For TLS/TCP proxy related information, visit data reference.

Timing metrics

Application Gateway provides several built‑in timing metrics related to the request and response, which are all measured in milliseconds.

[Diagram of timing metrics for the Application Gateway

Note

If there are more than one listener in the Application Gateway, then always filter by Listener dimension while comparing different latency metrics in order to get meaningful inference.

Backend connect time

Aggregation type:Avg/Max

Time spent establishing a connection with the backend application.

This includes the network latency as well as the time taken by the backend server’s TCP stack to establish new connections. For TLS, it also includes the time spent on handshake.
Backend first byte response time

Aggregation type:Avg/Max

Time interval between start of establishing a connection to backend server and receiving the first byte of the response header.

This approximates the sum of Backend connect time, time taken by the request to reach the backend from Application Gateway, time taken by backend application to respond (the time the server took to generate content, potentially fetch database queries), and the time taken by first byte of the response to reach the Application Gateway from the backend.
Backend last byte response time

Aggregation type:Avg/Max

Time interval between start of establishing a connection to backend server and receiving the last byte of the response body.

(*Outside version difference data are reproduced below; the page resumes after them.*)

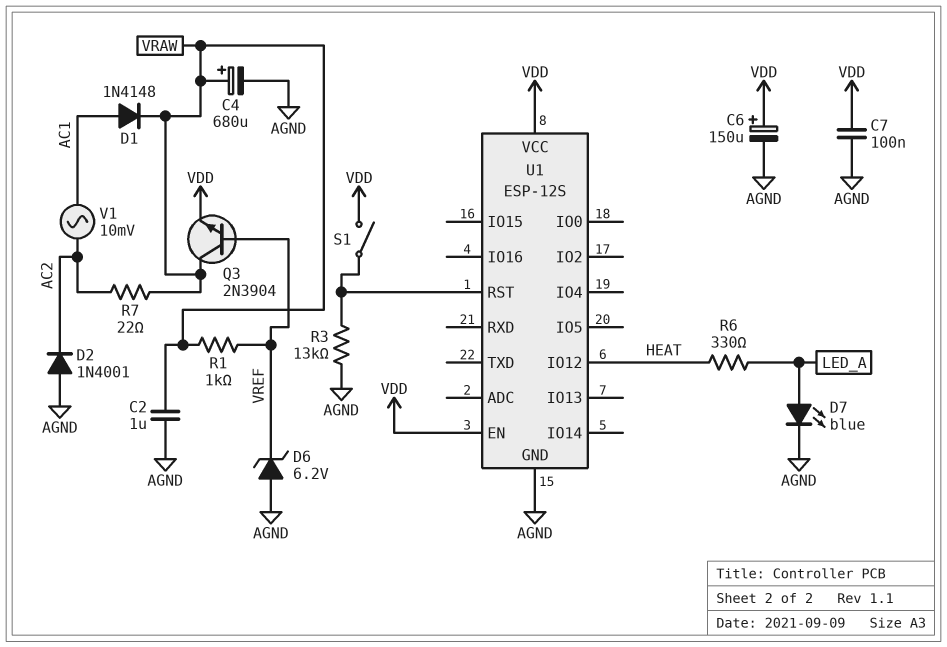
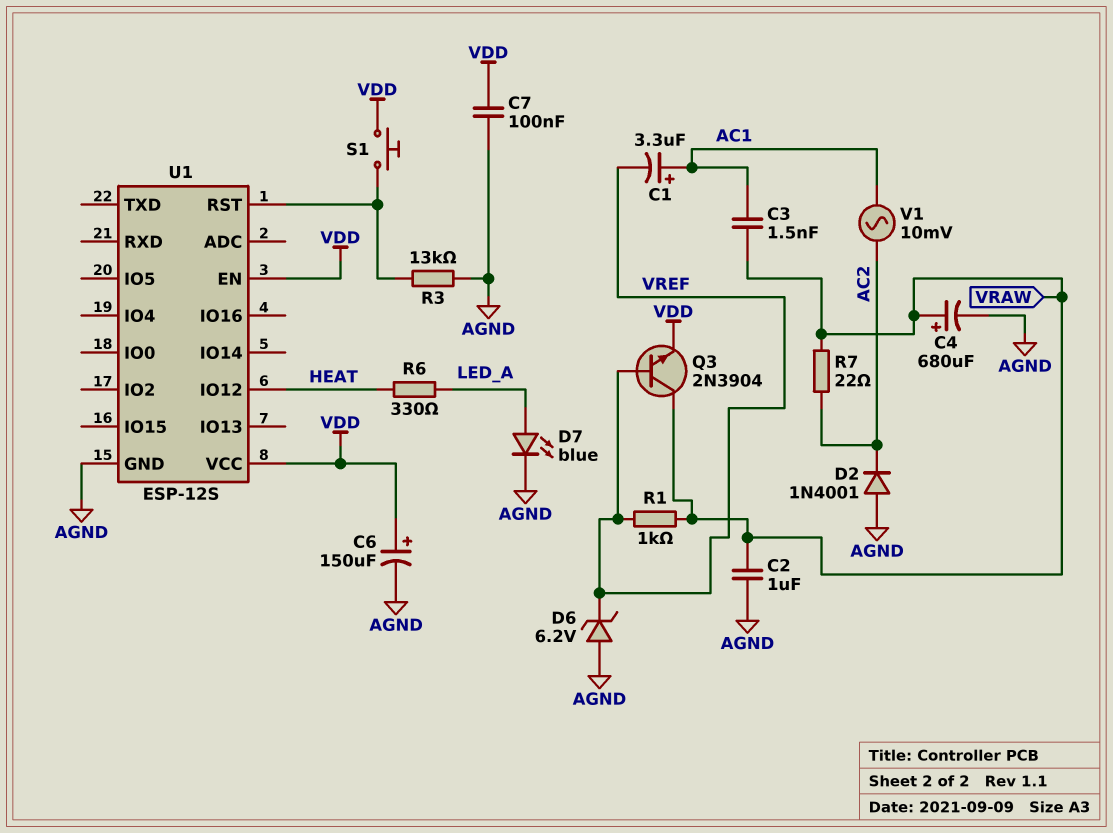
C1: none -> 3.3uF (plus AC1, minus VREF)
C3: none -> 1.5nF (AC1, VRAW)
D1: diode 1N4148 (A AC1, K VRAW) -> none
S1: switch (U1/RST, VDD) -> button (U1/RST, VDD)

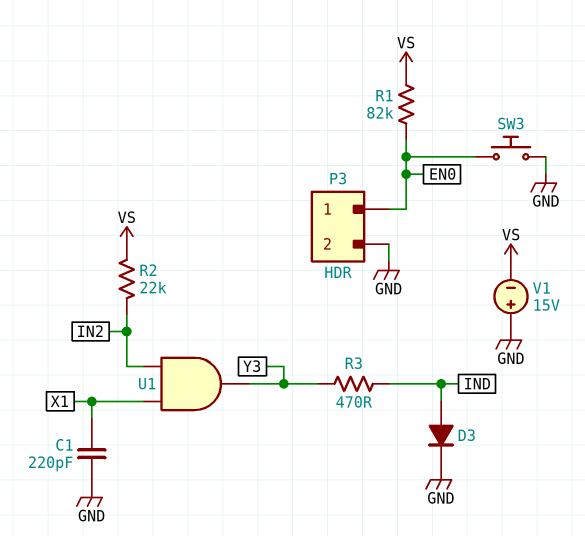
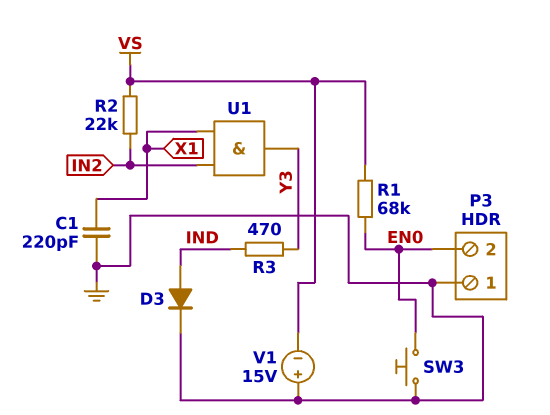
P3 pin 1: EN0 -> GND
P3 pin 2: GND -> EN0
R1: 82k (EN0, VS) -> 68k (EN0, VS)

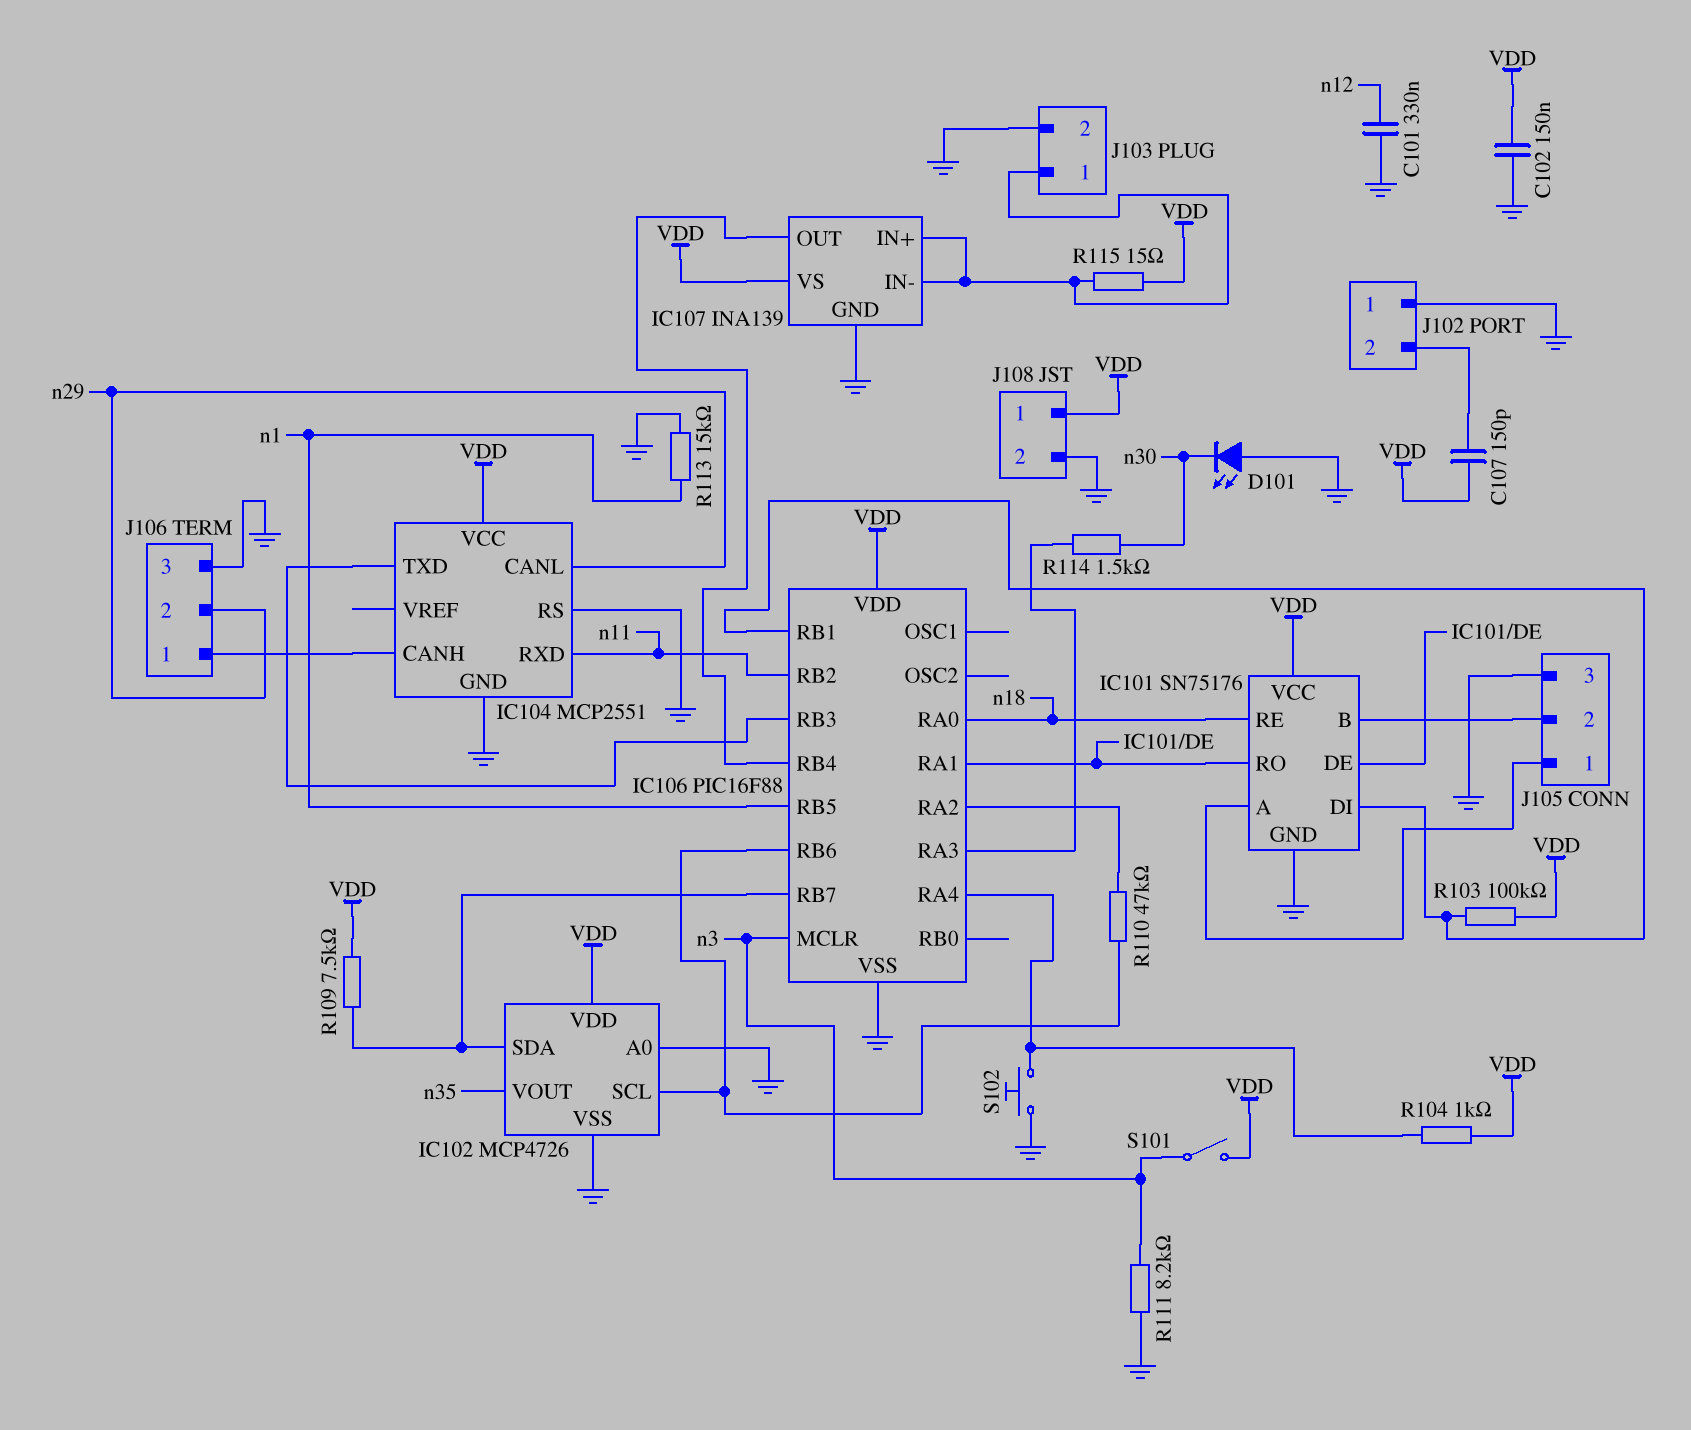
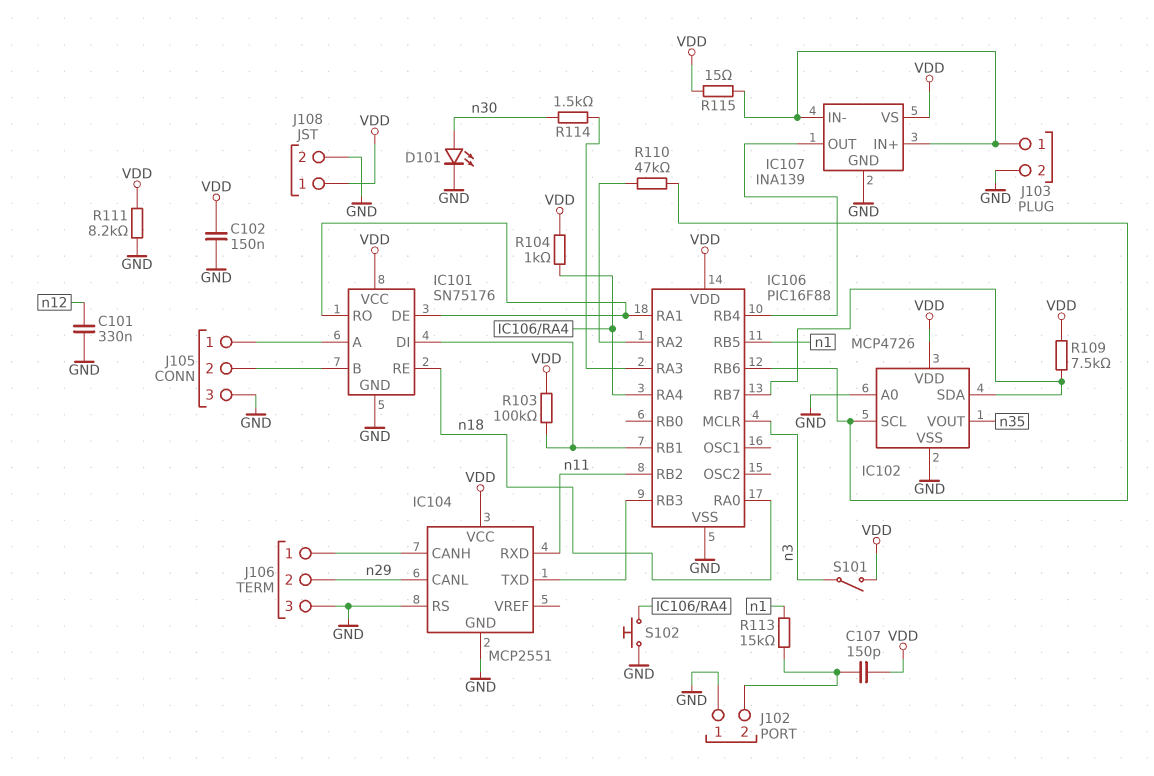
D101: LED (A GND, K n30) -> LED (A n30, K GND)
R111: 8.2k (GND, n3) -> 8.2k (GND, VDD)
R113: 15k (GND, n1) -> 15k (J102/2, n1)

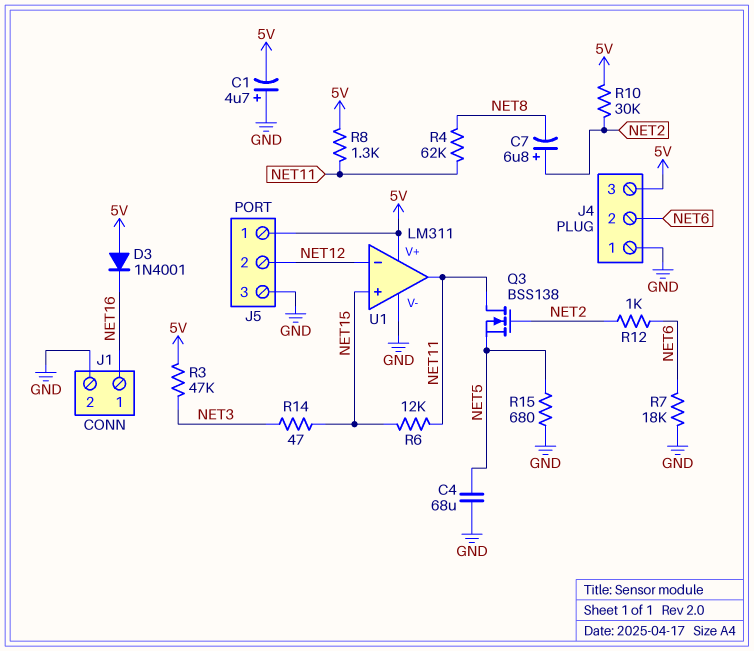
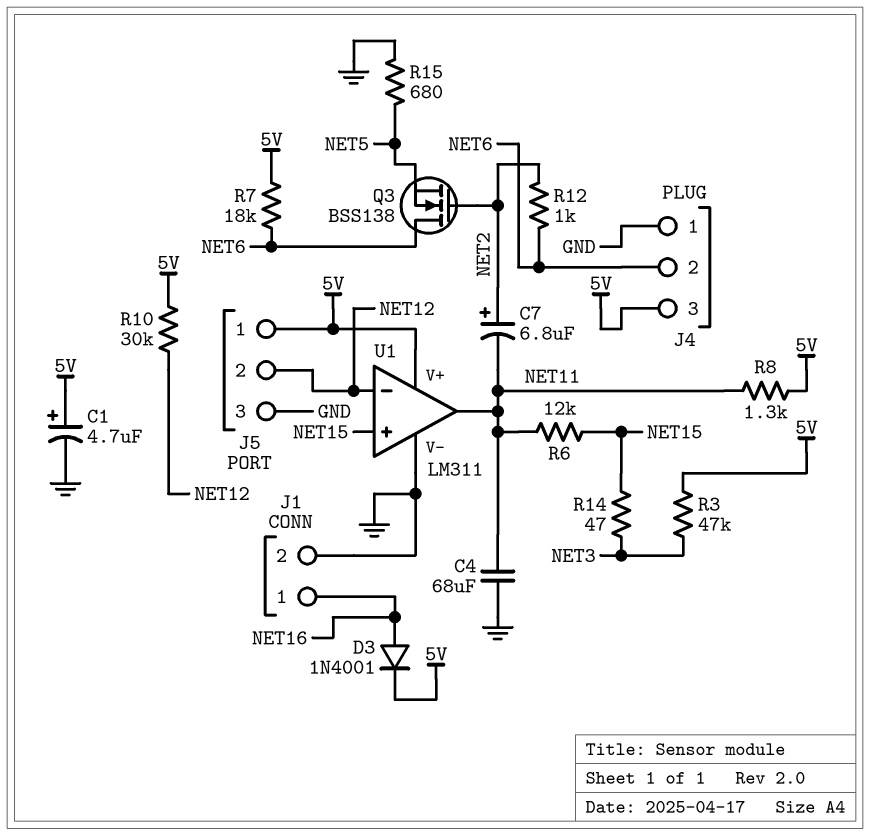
C1: 4.7uF (plus GND, minus 5V) -> 4.7uF (plus 5V, minus GND)
C4: 68uF (GND, NET5) -> 68uF (GND, NET11)
C7: 6.8uF (plus NET2, minus NET8) -> 6.8uF (plus NET2, minus NET11)
D3: diode 1N4001 (A 5V, K NET16) -> diode 1N4001 (A NET16, K 5V)
Q3: NMOS BSS138 (G NET2, D NET11, S NET5) -> NMOS BSS138 (G NET2, D NET6, S NET5)
R4: 62k (NET8, NET11) -> none
R7: 18k (GND, NET6) -> 18k (5V, NET6)
R10: 30k (5V, NET2) -> 30k (5V, NET12)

This approximates the sum of Backend first byte response time and data transfer time (this number may vary greatly depending on the size of objects requested and the latency of the server network).
Application gateway total time

Aggregation type:Avg/Max

This metric captures either the Average/Max time taken for a request to be received, processed and its response to be sent.

This is the interval from the time when Application Gateway receives the first byte of the HTTP request to the time when the last response byte has been sent to the client. This includes the processing time taken by Application Gateway, the Backend last byte response time, and the time taken by Application Gateway to send all the response.
Client RTT

Aggregation type:Avg/Max

This metric captures the Average/Max round trip time between clients and Application Gateway.

These metrics can be used to determine whether the observed slowdown is due to the client network, Application Gateway performance, the backend network and backend server TCP stack saturation, backend application performance, or large file size.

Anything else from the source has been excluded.